Sorry, I missed that question. It depends on the finished plan. What does each meter consist of & what size rebar? What's the finish? Block only? Rough? Remember, to increase the cost for aesthetics finishing if you plan to make it a residential wall. A lot of man hours & concrete used for aesthetics finishing.

You can use indian trees for tall privacy or wall vines instead of finishing to reduce costs.


----------



## AJHRPU

pakawala said:


> Sorry, I missed that question. It depends on the finished plan. What does each meter consist of & what size rebar? What's the finish? Block only? Rough? Remember, to increase the cost for aesthetics finishing if you plan to make it a residential wall. A lot of man hours & concrete used for aesthetics finishing.
> 
> You can use indian trees for tall privacy or wall vines instead of finishing to reduce costs.



Thanks pakawala - just plain CHB wall, no special finishing. I DON'T want it to look nice from the outside and the lot is sizable enough, so I probably won't be looking at the wall from the inside anyways...

On the rebar, I reckon 10mm is enough?


----------



## pakawala

AJHRPU said:


> Thanks pakawala - just plain CHB wall, no special finishing. I DON'T want it to look nice from the outside and the lot is sizable enough, so I probably won't be looking at the wall from the inside anyways...
> 
> On the rebar, I reckon 10mm is enough?


12mm for the posts, 10mm - wall. Estimate 7 blocks per linear mtr @10p per block where I'm from. Using your own labor & you buying all the material you can easily get it done for 750p to 1k.


----------



## AJHRPU

That's fantastic info, thanks all. I'll recap the feedback as I read it. Feel free to add/clarify if I've misread/missed anything:

- Contractors overcharge and under-deliver, so better to purchase materials ourselves and have local laborers do the work.

- For a large lot, consider buying raw materials for CHB and manufacture them onsite if have access to water/electricity, as this might reduce cost of CHB but more importantly ensure quality of CHB

- All work should always be supervised by yourself or someone trustworthy who understands how the work should be done to high quality (not necessarily local quality)

- All construction materials need to be supervised to avoid theft (I read this as; get the supplier to deliver frequently in smaller qualities so there's enough material to build, but less to steal)

- A wall itself doesn't keep squatters away, need a neighborhood watchdog mechanism in place as well if lot isn't occupied

- A pre-cast wall might help reduce labor issues since it's easier to assemble onsite

- Kano stays away for anything involving money

- Much of construction cost of wall is related to aesthetics.

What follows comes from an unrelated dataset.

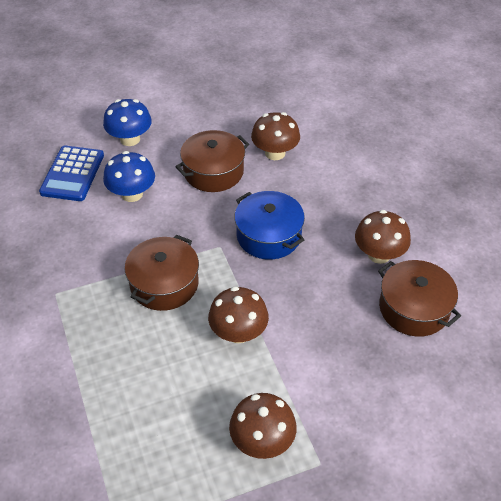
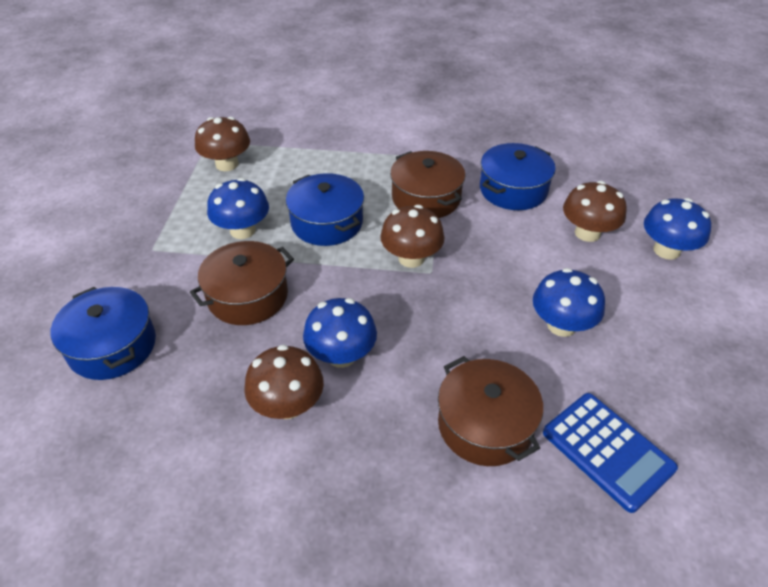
blue mushroom: 2 -> 4
blue pot: 1 -> 3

A plain CHB wall standing 2m tall could cost <=P1,000 per lineal meter if following the above advise.


----------



## pakawala

AJHRPU said:


> - For a large lot, consider buying raw materials for CHB and manufacture them onsite if have access to water/electricity, as this might reduce cost of CHB but more importantly ensure quality of CHB


You may want to consider paying per block made. Where I am 50centavos to 1p per block made is fair. 1 bag of cement can make 70 to 80 blocks. Visit some block makers in your area. Some may be using block making machines. 



AJHRPU said:


> - Kano stays away for anything involving money


Many say that but I disagree. Virtually everyone will know it's a Foreigners project anyway. Best to stay involved in "all" transactions and know the local wages & material prices. Do not let the workers purchase any material, to include sand & stone. Shop around, compare prices and always ask for at least a 10% discount.


----------



## Cebu Citizen

10mm rebar...How high is the wall? Is the wall only for privacy? Or do you want to deter intruders? Where do you live exactly? Do you need the wall to also provide storm surge and wind protection from Typhoons or other bad weather?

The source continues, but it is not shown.